Truth (as known solely by unaided reason alone) is the correspondence of mind or statement to reality. So, if I say my cup is blue - that statement or belief is true if and only if my cup is in very fact blue. Otherwise I err. And this truth, my cup being blue, gives me very little emotional stimulation. No feeling to speak of really.

Unhappily most men think of truth as an experience (unless money or imprisonment are involved). It is not. And they moreover assume that the most pleasant experience, the one that pleases them, the one that best suits them is a priori the truth. Truth is not like trying on shoes. This is a principal reason contributing to why there is so much division among humanity when it comes to beliefs about things of higher stakes than colours of cups. I would go so far as to say that one of the milestones, one of the truest marks of the truth in the religious order, is that it does not at the very beginning "feel" good. It is not all just what you want to hear. If it is - you have yourself a preference, not the truth. What you want to hear seldom corresponds to what you actually see. It is a question of acknowledging it.

Truth in the religious order often involves many different emotions over time. Excitement at the beginning, when it is new to you. Then disquiet at that it is not what you had always believed heretofore. Anxiety at the magnitude of the changes to be carried through. Fear of the reaction of those you know, those nearest to you. Regret at what you now cannot embrace like and with others, all those things you know now ought not to be done. How many friendships lost because I could not conscionably do what those who were my friends were doing.
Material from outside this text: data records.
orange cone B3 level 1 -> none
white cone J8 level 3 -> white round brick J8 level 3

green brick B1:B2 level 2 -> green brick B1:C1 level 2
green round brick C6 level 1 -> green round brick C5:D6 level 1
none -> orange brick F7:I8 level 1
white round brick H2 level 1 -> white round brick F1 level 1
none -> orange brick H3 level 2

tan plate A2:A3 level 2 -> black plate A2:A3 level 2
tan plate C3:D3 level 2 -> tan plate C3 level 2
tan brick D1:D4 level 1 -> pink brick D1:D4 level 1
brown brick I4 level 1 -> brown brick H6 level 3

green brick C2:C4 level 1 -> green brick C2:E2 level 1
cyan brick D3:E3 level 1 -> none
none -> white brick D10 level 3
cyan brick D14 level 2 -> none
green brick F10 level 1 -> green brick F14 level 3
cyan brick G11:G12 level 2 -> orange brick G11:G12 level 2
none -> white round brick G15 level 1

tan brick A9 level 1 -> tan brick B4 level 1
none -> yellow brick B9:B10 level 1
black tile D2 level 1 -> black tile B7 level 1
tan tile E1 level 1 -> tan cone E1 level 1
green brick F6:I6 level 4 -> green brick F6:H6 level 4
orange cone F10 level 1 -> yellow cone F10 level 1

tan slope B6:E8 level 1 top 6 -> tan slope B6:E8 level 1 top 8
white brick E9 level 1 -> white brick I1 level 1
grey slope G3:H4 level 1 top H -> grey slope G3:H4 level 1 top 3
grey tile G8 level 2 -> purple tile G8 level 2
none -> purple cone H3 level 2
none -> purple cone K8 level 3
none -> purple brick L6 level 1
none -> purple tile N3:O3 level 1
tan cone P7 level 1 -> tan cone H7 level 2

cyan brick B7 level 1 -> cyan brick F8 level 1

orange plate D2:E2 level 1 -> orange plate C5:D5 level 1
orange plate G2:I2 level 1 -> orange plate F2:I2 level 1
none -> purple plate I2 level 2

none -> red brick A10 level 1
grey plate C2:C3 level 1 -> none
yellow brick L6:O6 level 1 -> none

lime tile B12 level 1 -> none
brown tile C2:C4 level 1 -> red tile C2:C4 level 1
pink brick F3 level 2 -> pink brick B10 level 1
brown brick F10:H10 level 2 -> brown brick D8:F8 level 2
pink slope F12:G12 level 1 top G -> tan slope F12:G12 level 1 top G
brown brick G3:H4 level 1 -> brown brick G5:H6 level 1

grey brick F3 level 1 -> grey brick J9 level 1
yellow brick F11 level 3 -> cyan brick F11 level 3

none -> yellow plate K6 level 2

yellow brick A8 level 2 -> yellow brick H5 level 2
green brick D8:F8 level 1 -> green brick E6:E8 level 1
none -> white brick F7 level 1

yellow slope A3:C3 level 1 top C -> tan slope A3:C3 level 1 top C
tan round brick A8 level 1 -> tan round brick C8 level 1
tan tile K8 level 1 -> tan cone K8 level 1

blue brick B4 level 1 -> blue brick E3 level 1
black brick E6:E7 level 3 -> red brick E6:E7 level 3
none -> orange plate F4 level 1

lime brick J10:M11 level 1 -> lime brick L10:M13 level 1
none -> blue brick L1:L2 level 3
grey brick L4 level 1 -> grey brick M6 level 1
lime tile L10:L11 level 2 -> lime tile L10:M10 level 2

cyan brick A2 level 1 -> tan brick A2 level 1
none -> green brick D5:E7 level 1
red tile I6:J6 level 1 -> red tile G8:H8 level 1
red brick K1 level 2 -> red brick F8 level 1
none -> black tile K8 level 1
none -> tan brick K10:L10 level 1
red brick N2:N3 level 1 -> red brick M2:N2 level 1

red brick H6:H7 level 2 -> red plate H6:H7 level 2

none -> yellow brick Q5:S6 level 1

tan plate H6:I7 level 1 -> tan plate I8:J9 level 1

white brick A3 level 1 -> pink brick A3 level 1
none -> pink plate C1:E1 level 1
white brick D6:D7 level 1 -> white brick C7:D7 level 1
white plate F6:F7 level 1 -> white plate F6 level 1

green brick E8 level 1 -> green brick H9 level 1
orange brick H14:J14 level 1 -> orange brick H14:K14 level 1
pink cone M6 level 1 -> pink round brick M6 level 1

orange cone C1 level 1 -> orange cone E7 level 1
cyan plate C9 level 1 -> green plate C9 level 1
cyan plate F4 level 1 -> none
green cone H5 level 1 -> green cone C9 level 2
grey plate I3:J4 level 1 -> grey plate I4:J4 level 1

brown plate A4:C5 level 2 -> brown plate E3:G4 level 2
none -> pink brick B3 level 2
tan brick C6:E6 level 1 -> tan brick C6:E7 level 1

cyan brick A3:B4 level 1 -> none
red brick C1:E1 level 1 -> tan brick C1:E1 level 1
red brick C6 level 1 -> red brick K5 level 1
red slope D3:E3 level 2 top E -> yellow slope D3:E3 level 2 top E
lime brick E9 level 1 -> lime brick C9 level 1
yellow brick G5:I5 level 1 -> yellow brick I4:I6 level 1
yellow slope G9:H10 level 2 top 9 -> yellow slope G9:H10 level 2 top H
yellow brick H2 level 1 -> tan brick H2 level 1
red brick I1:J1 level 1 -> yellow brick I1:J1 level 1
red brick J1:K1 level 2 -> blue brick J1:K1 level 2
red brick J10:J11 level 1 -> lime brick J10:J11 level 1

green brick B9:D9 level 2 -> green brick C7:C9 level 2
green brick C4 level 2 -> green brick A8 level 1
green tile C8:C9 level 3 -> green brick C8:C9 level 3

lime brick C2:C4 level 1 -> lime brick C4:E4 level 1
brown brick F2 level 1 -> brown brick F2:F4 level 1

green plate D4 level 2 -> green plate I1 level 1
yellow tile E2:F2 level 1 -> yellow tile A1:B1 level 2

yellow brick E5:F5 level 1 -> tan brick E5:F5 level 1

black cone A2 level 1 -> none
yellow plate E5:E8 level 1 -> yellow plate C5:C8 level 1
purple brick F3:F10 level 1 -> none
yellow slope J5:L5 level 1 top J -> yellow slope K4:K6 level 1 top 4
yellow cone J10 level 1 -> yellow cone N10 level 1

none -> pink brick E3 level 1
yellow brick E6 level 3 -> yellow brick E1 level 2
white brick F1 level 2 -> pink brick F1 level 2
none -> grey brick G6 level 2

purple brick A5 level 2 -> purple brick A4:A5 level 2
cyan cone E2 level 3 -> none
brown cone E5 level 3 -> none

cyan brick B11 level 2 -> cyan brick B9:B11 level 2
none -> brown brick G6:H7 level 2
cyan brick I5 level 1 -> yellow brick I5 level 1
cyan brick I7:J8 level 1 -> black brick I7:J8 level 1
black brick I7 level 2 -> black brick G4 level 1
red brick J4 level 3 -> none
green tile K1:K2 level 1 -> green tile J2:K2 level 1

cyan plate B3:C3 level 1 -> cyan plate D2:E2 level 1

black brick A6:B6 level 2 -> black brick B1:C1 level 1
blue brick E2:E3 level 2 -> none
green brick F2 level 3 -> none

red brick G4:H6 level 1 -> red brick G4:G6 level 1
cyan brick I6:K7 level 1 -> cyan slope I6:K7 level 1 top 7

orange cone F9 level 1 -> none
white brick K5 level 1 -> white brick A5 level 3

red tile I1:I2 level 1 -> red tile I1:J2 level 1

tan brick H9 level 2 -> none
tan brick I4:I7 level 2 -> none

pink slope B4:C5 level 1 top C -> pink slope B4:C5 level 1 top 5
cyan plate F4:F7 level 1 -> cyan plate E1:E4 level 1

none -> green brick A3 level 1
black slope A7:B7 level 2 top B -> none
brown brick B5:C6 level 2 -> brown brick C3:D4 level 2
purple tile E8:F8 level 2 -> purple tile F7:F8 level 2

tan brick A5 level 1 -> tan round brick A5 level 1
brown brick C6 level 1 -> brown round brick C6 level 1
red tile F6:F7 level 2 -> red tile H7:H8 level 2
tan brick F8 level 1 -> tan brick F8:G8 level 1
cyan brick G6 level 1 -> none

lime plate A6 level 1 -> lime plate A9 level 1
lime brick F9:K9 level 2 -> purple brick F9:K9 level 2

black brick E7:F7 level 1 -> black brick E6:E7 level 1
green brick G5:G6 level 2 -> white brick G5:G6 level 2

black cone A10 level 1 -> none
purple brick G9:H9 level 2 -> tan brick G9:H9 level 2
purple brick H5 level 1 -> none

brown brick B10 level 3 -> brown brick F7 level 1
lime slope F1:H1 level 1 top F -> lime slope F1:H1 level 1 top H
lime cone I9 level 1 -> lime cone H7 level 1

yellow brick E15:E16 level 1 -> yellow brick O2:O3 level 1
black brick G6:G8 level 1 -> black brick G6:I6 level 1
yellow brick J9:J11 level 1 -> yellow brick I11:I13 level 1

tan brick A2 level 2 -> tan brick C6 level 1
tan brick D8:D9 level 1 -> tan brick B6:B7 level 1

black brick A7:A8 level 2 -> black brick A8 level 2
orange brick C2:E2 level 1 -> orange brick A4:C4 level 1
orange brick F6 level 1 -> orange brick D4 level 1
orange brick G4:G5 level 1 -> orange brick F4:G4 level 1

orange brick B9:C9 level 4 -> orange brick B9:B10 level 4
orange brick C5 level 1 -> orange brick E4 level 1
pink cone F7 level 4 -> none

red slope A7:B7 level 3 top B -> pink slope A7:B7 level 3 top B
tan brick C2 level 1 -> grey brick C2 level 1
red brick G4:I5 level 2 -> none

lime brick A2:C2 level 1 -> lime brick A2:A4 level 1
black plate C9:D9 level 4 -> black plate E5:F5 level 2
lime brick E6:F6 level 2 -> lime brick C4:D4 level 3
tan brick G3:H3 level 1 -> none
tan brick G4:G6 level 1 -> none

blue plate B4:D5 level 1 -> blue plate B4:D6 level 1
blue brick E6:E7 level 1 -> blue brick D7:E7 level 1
Then there is the "dryness" or "numbness" some say they experience. When for some reason they just inexplicably do not feel fired any longer or are not moved by the truth. This does not undermine that it is true - such experiences occurred even in the death-camps; it seems to be the result of someone's not really wanting what they know to be true, to be true. And finally truth in the religious order, because it ought to be practical, frequently produces an immense tension between duty and desire. What I ought to do stands directly and painfully across from what I want to do.

Some experience none of these. They hear the truth, believe it and are all zeal and the world is not equal to them.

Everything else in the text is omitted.